Two claims about the impact of language on thinking:
1) Vygotsky: Once acquired, language alters the way that children think 2) Whorf: The particular language that children acquire alters the way that they think
Piaget (1923) ‘The Language and Thought of the Child’
• Piaget observed what he called ‘egocentric’ speech: young children speak out loud in the presence of others but do not direct their remarks to anyone in particular. • He emphasized that children only slowly learn to adjust their narratives or their explanations to the informational needs of their listeners. • He concluded that ‘egocentric’ speech was gradually outgrown and supplanted by socialized speech.
Vygotsky (1986/1934) ‘Thought and Language’
• Vygotsky took a different view. He claimed that children’s early language was directed at a listener from the start. • Egocentric speech does occur but it is better seen as thinking (or planning) aloud. • As the child gradually differentiates between talk-for-others (communication) and talk-for-self (i.e. thinking or planning aloud), talk-for-self increasingly goes underground, i.e., it is not spoken aloud.

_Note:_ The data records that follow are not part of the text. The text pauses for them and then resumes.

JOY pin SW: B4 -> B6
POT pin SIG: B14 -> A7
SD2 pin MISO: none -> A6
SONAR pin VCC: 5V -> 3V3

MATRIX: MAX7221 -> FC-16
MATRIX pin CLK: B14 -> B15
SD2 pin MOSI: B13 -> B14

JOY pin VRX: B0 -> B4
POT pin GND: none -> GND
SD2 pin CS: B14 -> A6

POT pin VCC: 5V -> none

Evidence for Vygotsky’s alternative position
• When young children were placed in a room with peers who were speaking a foreign language or who were deaf-mutes, children’s egocentric speech virtually disappeared altogether. By implication, egocentric speech was aimed at communication - contrary to Piaget’s claim. Winsler & Naglieri (2003)

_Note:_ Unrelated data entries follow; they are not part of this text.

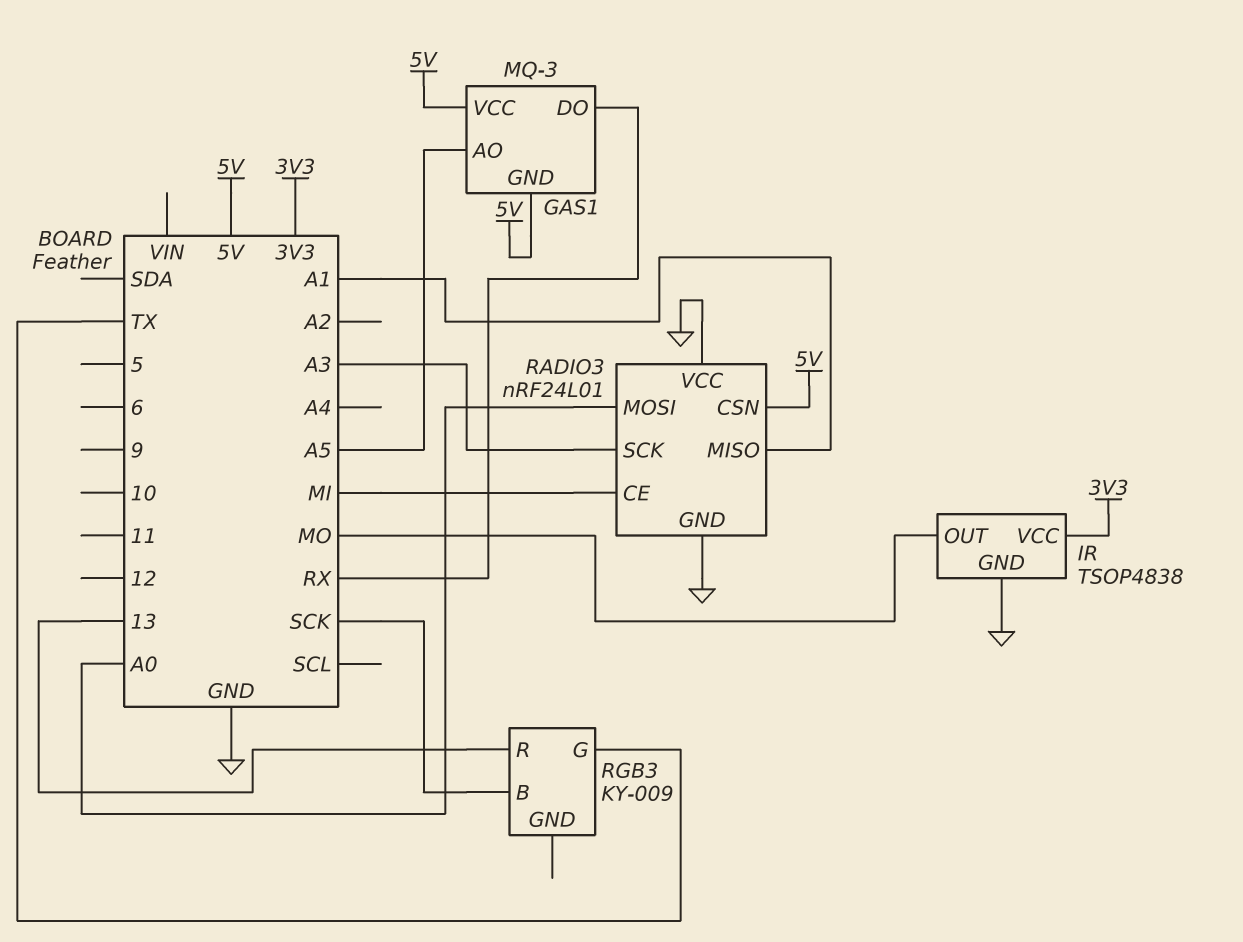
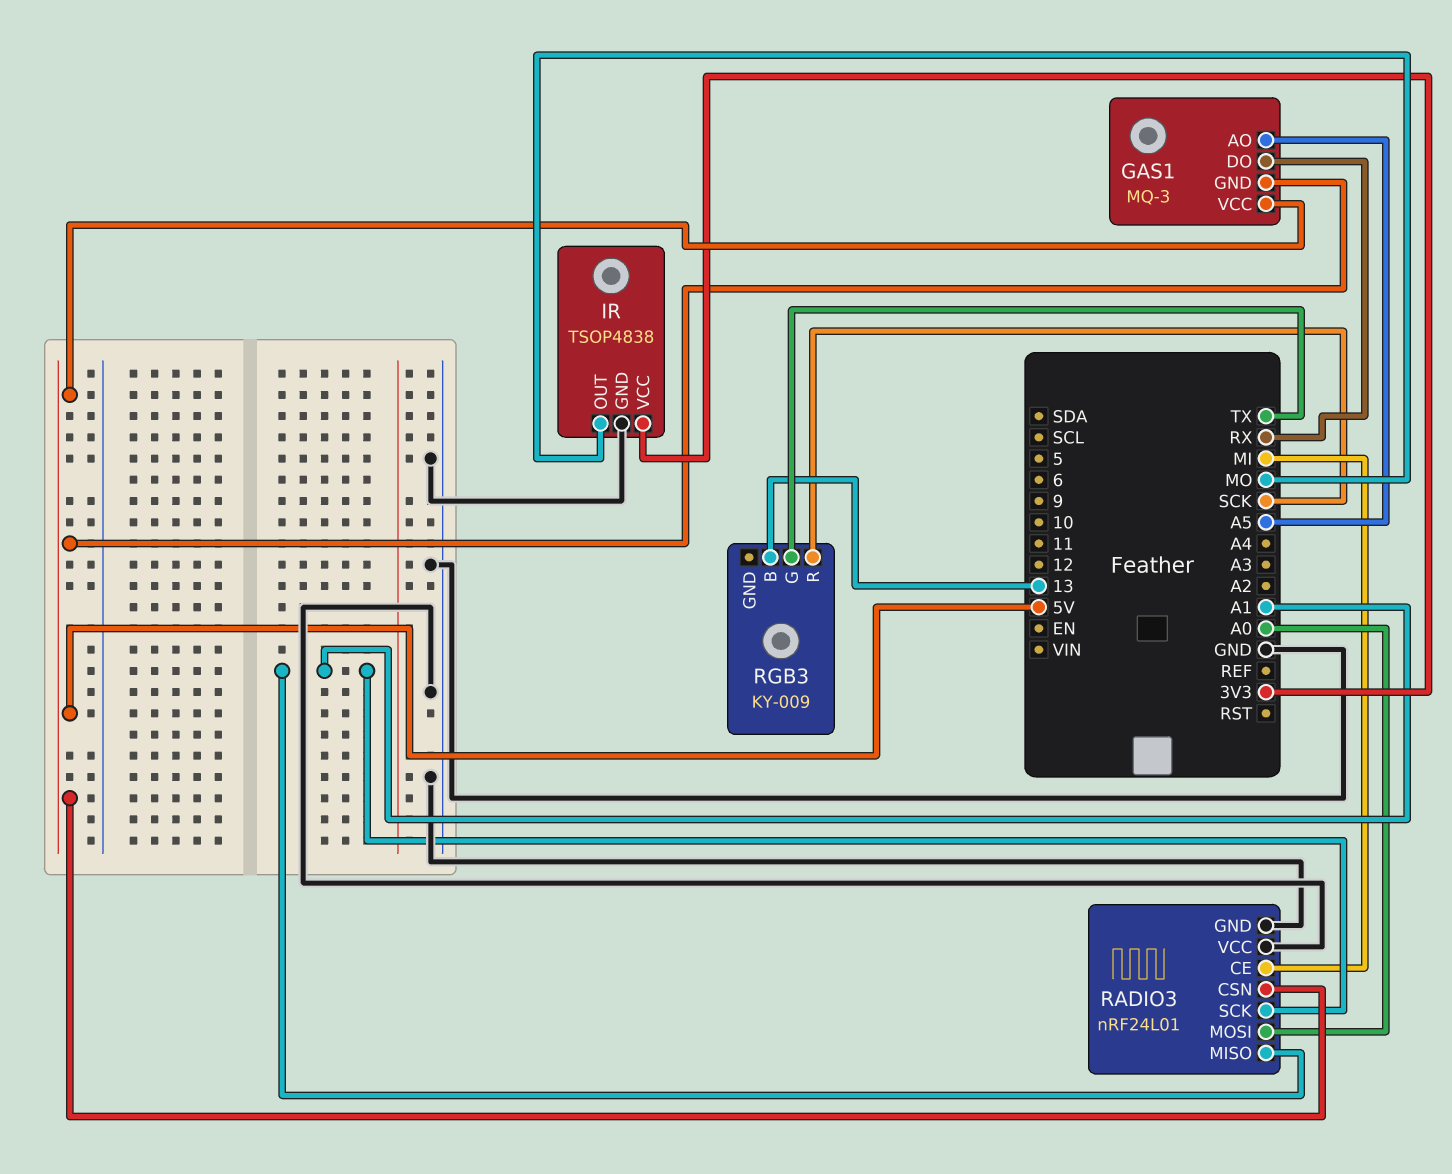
RADIO3 pin SCK: A3 -> A1
RGB3 pin B: SCK -> 13
RGB3 pin R: 13 -> SCK

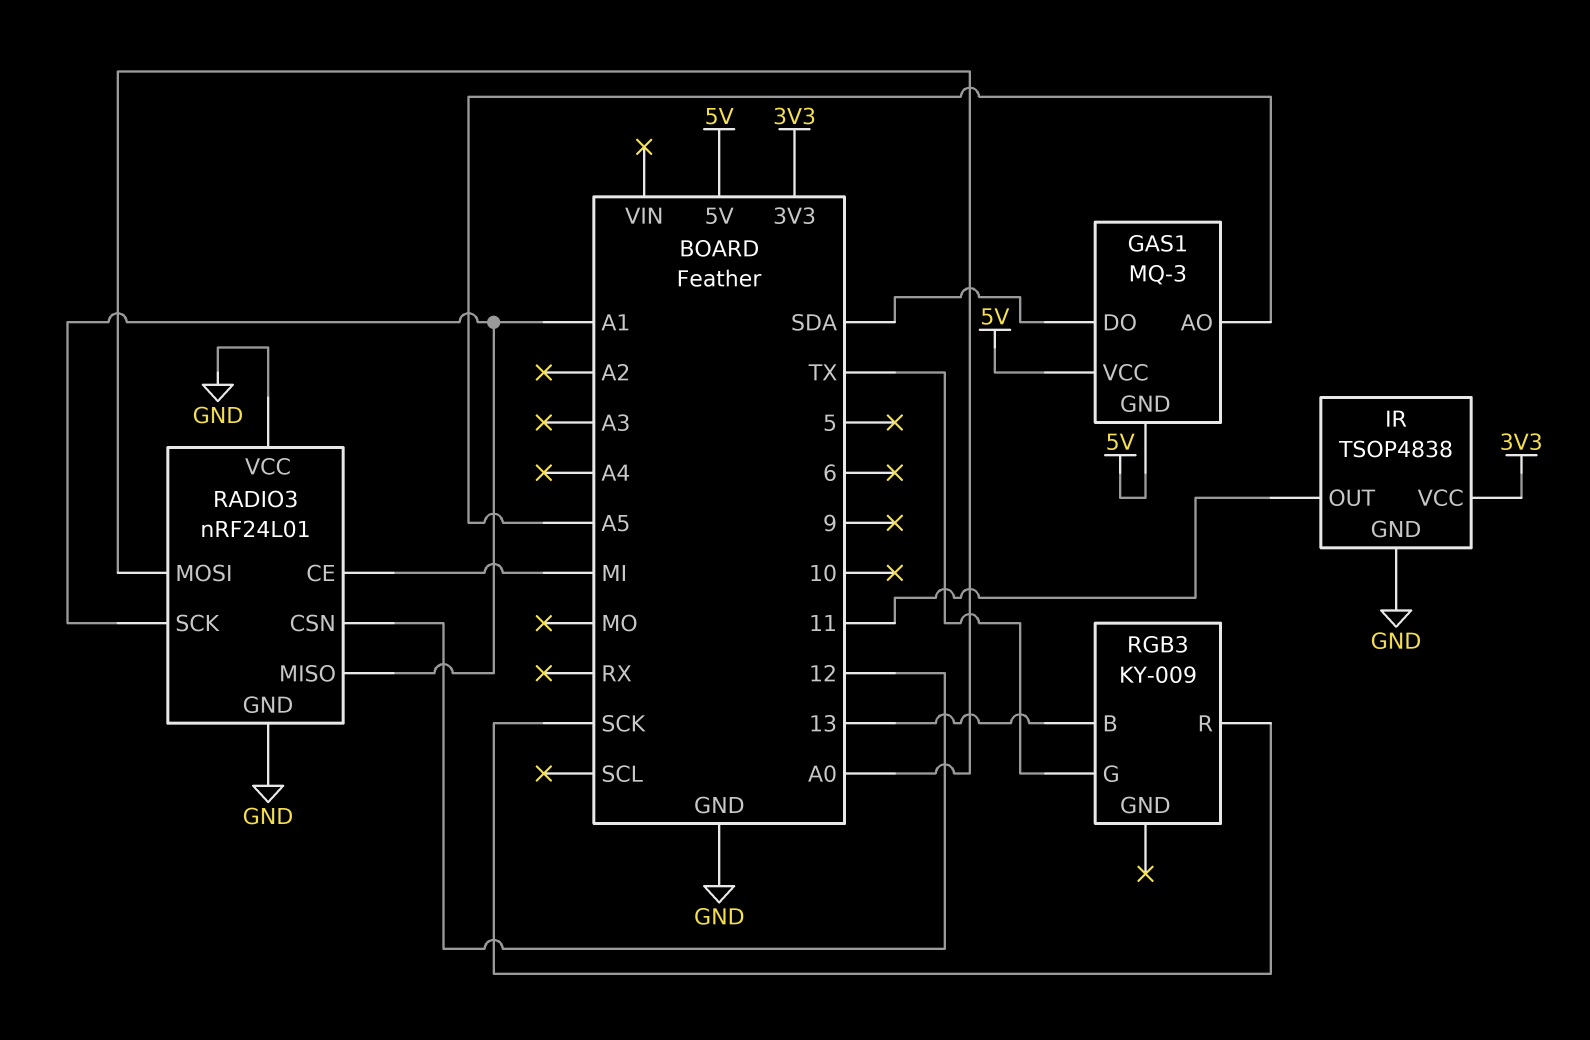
GAS1 pin DO: RX -> SDA
IR pin OUT: MO -> 11
RADIO3 pin CSN: 5V -> 12

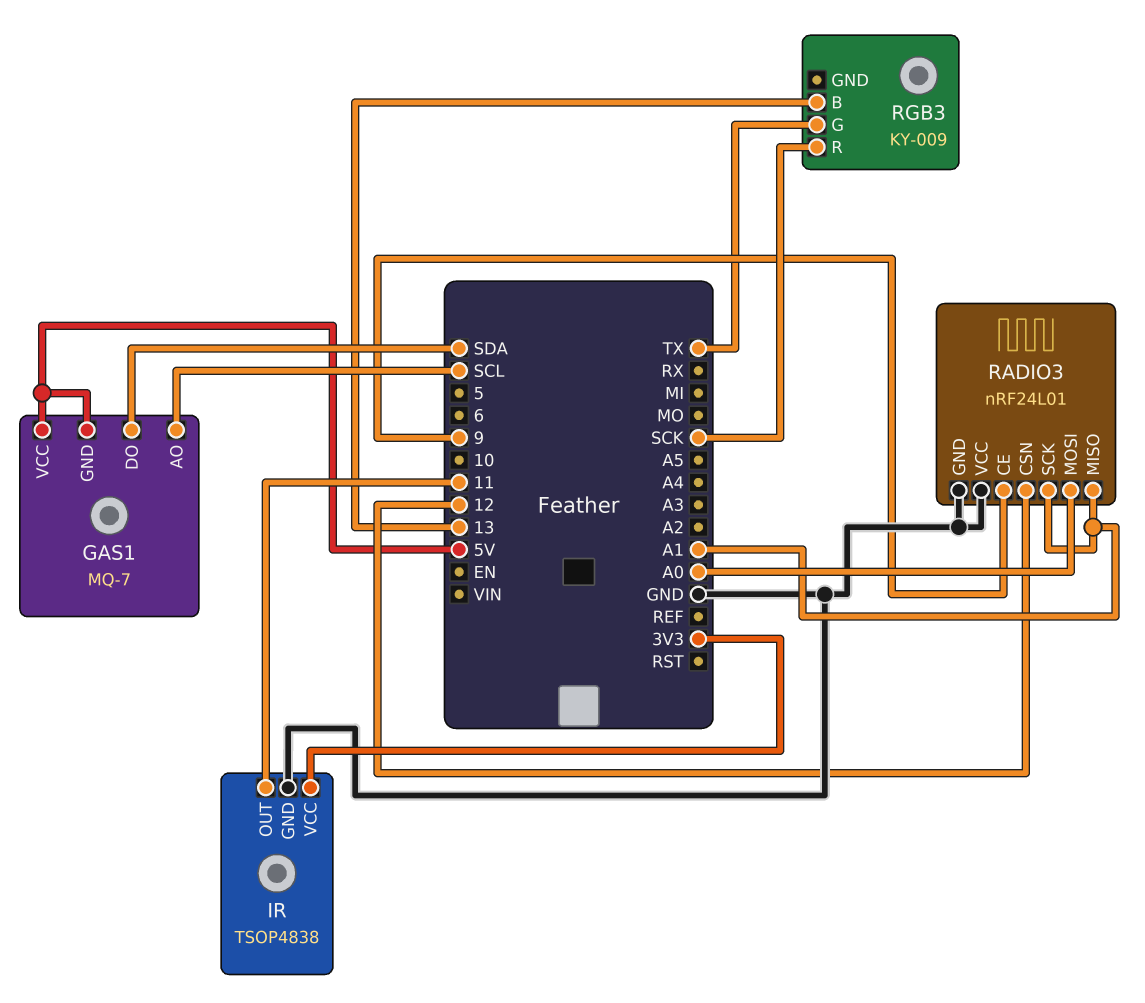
GAS1: MQ-3 -> MQ-7
GAS1 pin AO: A5 -> SCL
RADIO3 pin CE: MI -> 9

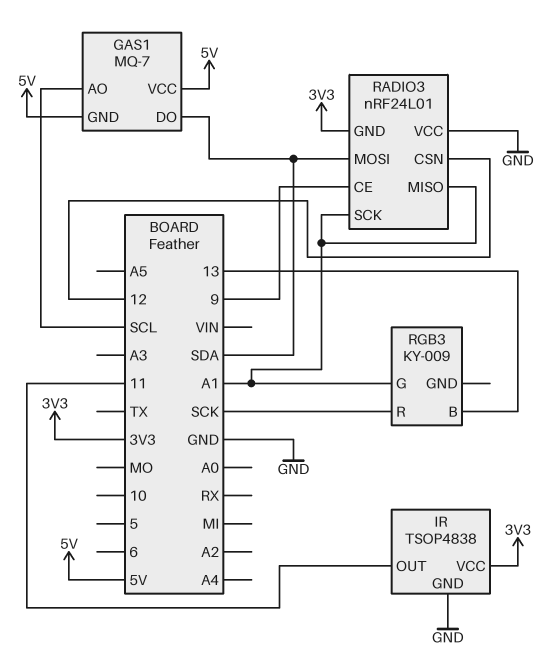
RADIO3 pin GND: GND -> 3V3
RADIO3 pin MOSI: A0 -> SDA
RGB3 pin G: TX -> A1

• Overt speech declines with age
• Inaudible speech remains roughly constant with age
• Reported inner speech increases dramatically with age
• Consistent with his general orientation, Vygotsky assumed - unlike Piaget - that the young child is socially adapted. • Most of the evidence supports his claim that egocentric speech does not cease or get replaced by communicative speech. Instead, it goes ‘underground’ where it serves as a mental medium for...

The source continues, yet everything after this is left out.